FIL 2025 : L’Alliance Stratégique Public-Privé, Vecteur de Pérennité Événementielle.

Uncategorized

​Le rideau s’est levé, ce mardi 2 décembre 2025, sur le premier panel de la 20ᵉ édition de la Foire Internationale de Lomé (FIL), orchestrant un colloque de haute volée. L’événement a servi d’épicentre à des échanges féconds sur les dynamiques de collaboration entre les sphères publique et privée, dont l’objectif cardinal est d’assurer la pérennité et l’éclat futur de cette manifestation économique emblématique.

​Cette joute intellectuelle s’est déroulée sous le regard éclairé de Judith Radji Djeri, Directrice marketing et communication du Centre togolais des expositions et foires (CETEF), attestant de l’engagement institutionnel.

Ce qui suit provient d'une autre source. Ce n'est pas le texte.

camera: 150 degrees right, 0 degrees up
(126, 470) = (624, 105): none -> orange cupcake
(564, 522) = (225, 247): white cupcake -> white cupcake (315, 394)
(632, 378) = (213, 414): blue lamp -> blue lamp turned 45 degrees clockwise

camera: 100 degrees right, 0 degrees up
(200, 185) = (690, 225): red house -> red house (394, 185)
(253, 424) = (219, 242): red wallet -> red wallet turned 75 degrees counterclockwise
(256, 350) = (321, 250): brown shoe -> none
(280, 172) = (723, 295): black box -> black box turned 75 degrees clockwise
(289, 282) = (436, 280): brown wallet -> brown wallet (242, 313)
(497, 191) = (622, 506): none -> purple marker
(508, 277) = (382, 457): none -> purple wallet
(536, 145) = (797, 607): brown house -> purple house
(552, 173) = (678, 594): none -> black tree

​​Thématisée sous l’intitulé « Partenariats publics-privés : quel cadre durable pour l’avenir de la FIL ? », la discussion a permis de défricher les modèles de coopération synergique indispensables à l’accroissement de la modernisation et du pouvoir d’attraction de la foire. L’enjeu n’était pas mince : sceller l’avenir de la FIL.

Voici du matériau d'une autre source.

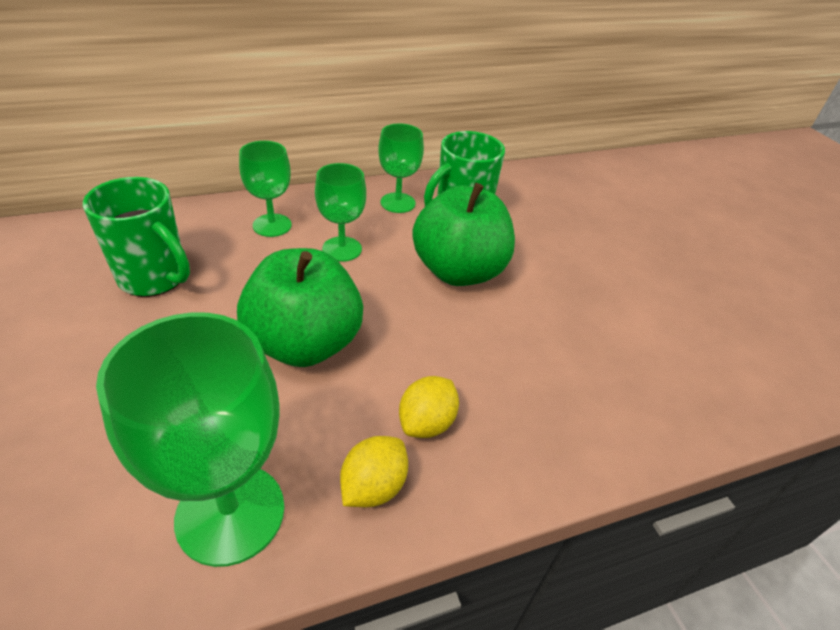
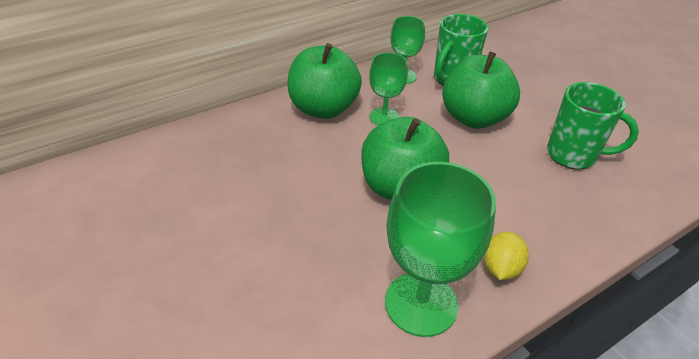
camera: 10 degrees left, 0 degrees up
(155, 278) = (264, 163): green mug -> green mug (573, 155)
(272, 225) = (323, 109): green goblet -> green apple
(426, 423) = (510, 222): yellow lemon -> none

​Selon Madame Radji Djeri, la compétitivité actuelle ne tolère plus l’immobilisme et requiert un Partenariat Public-Privé (PPP) caractérisé par une agilité accrue, une innovation constante et, par-dessus tout, une durabilité éprouvée.

​« Le secteur public insuffle la vision et érige le cadre institutionnel ; le secteur privé, quant à lui, injecte l’expertise, la proactivité, l’innovation et, souvent, le financement nécessaire. L’impératif réside dans la co-construction d’un cadre stable et équilibré visant à optimiser ces complémentarités, à catalyser les investissements et à magnifier l’expérience offerte tant aux exposants qu’aux visiteurs », a-t-elle exposé, insistant sur cette alchimie nécessaire.

De son côté, Aboki Vignon, représentant éminent du Conseil national du patronat (CNP), a mis l’accent sur la nécessité de mieux magnifier la contribution substantielle du secteur privé au sein du processus de mise à niveau de la FIL.

​Il a fermement souligné l’urgence de formaliser les acquis des collaborations antérieures. Cette cristallisation des ententes est essentielle pour délimiter clairement les prérogatives et les responsabilités de chaque partie prenante, garantissant ainsi l’implémentation efficiente des projets d’envergure.